What you are asked to do: Among the entries, which lines carry the string "text"? Copy each of them.
[Information supplied — start]
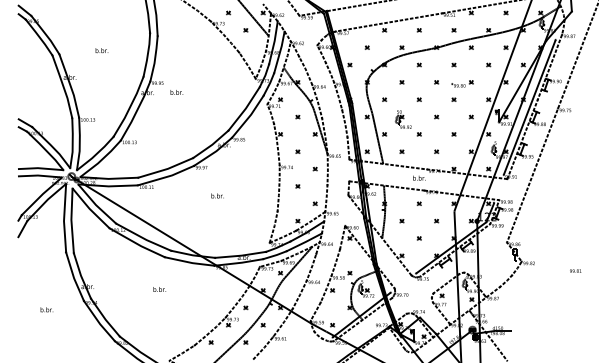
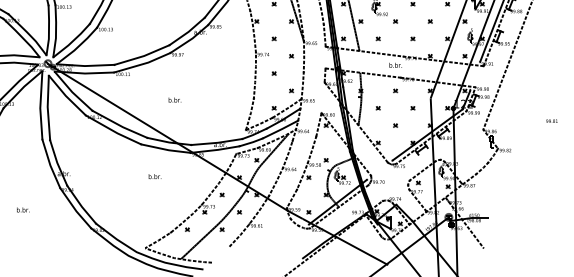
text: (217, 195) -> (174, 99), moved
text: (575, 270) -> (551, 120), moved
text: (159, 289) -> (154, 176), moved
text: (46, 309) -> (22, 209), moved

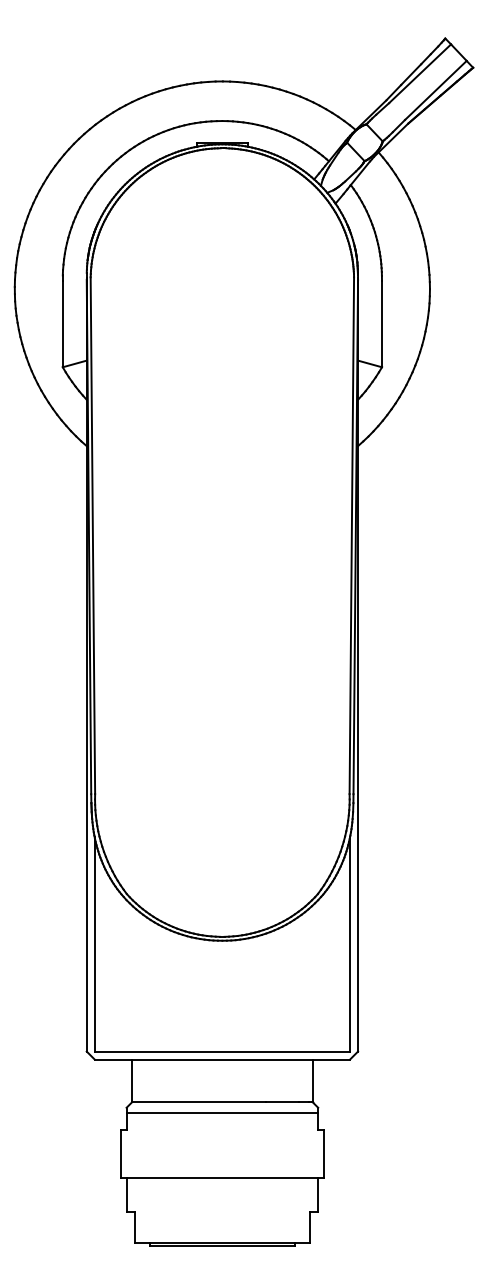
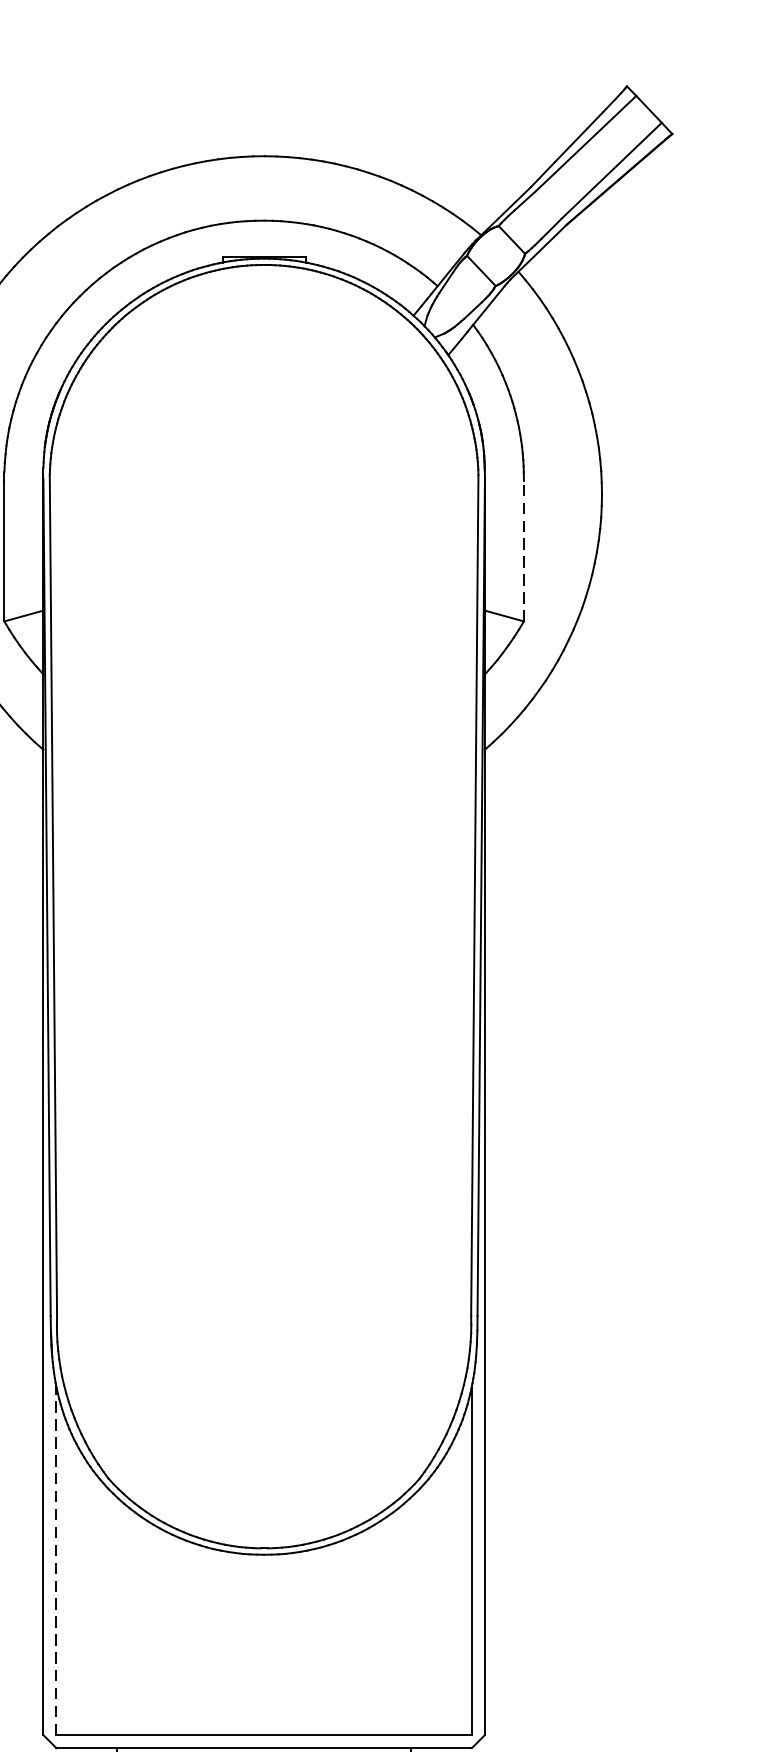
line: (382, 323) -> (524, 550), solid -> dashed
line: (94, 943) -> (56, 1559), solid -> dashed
[Information supplied — finish]
Solution to this exercise:
text: (217, 195) -> (174, 99), moved
text: (575, 270) -> (551, 120), moved
text: (159, 289) -> (154, 176), moved
text: (46, 309) -> (22, 209), moved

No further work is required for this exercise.